The second half-day seminar on 25. February was dedicated to textual analysis, especially topic modeling: “Kulturens tekster som big data. Om å analysere tekster digitalt” (Cultural textual heritage as big data. On analysing texts digitally). Starting with a presentation by Peter Leonard (Yale University Library & Digital Humanities Lab) titled “Topic Modeling & the Canon. Using curated collections to understand the ‘Great Unread'” that served as a thorough introduction to topic modeling and showed some great case studies in the end (e.g. Robots Reading Vogue). After lunch, Jon Arild Oslen from the Norwegian National Library presented their long-term digitisation project that started in 2006 wherein their complete holdings will be digitised (image & text recognition & text encoding) and made available to the public. This will include ca. 375.000 books (from as early as 1790), 3.2 mio newspapers (i.e. single issues), 42.000 periodicals (summing up to 2 mio single volumes). The project will be finished in 2018. Arne Martinus Lindstad (Norwegian National Library) talked about the library’s n-gram project while Lars Johnsen presented topic modeling with the National Library’s text corpus.
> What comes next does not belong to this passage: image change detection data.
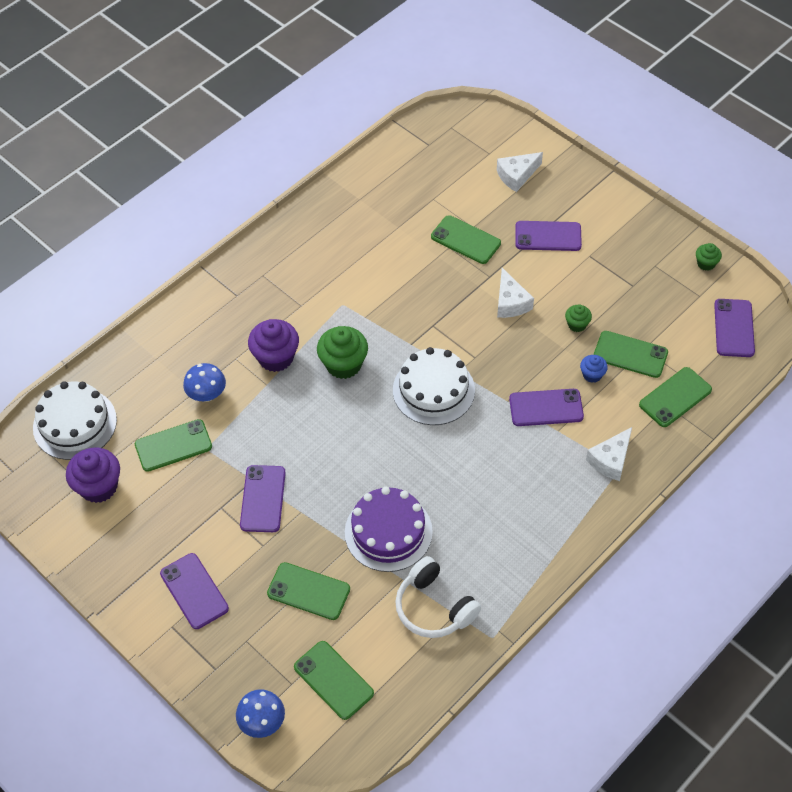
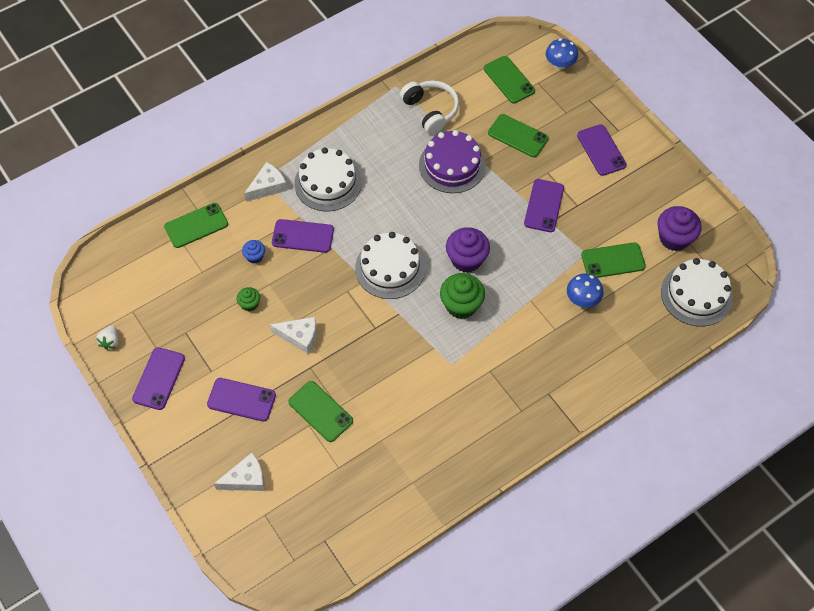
camera: 170 degrees left, 5 degrees up
(276, 357) = (519, 323): purple cupcake -> purple cupcake (466, 259)
(510, 302) = (300, 337): white cheese -> white cheese turned 105 degrees clockwise
(539, 478) = (328, 183): none -> white cake
(630, 354) = (216, 268): green phone -> none
(706, 263) = (110, 341): green cupcake -> white strawberry
(734, 328) = (119, 275): purple phone -> purple phone (159, 378)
After a lively discussion with the audience, this time’s DH Forum host Anne Birgitte Rønning and I proposed a hands-on workshop for topic modeling to be held at the University of Oslo in the near future, and the current vice dean for research, Ellen Rees, announced the re-animation of the interdisciplinary research group “tekstutgivelse” (text editing & publishing) that will serve as a link between the National Library’s digital corpus and the Department for Linguistic and Scandinavian Languages’ corpus-based research and teaching and hopes to stimulate digital textual analysis endeavours.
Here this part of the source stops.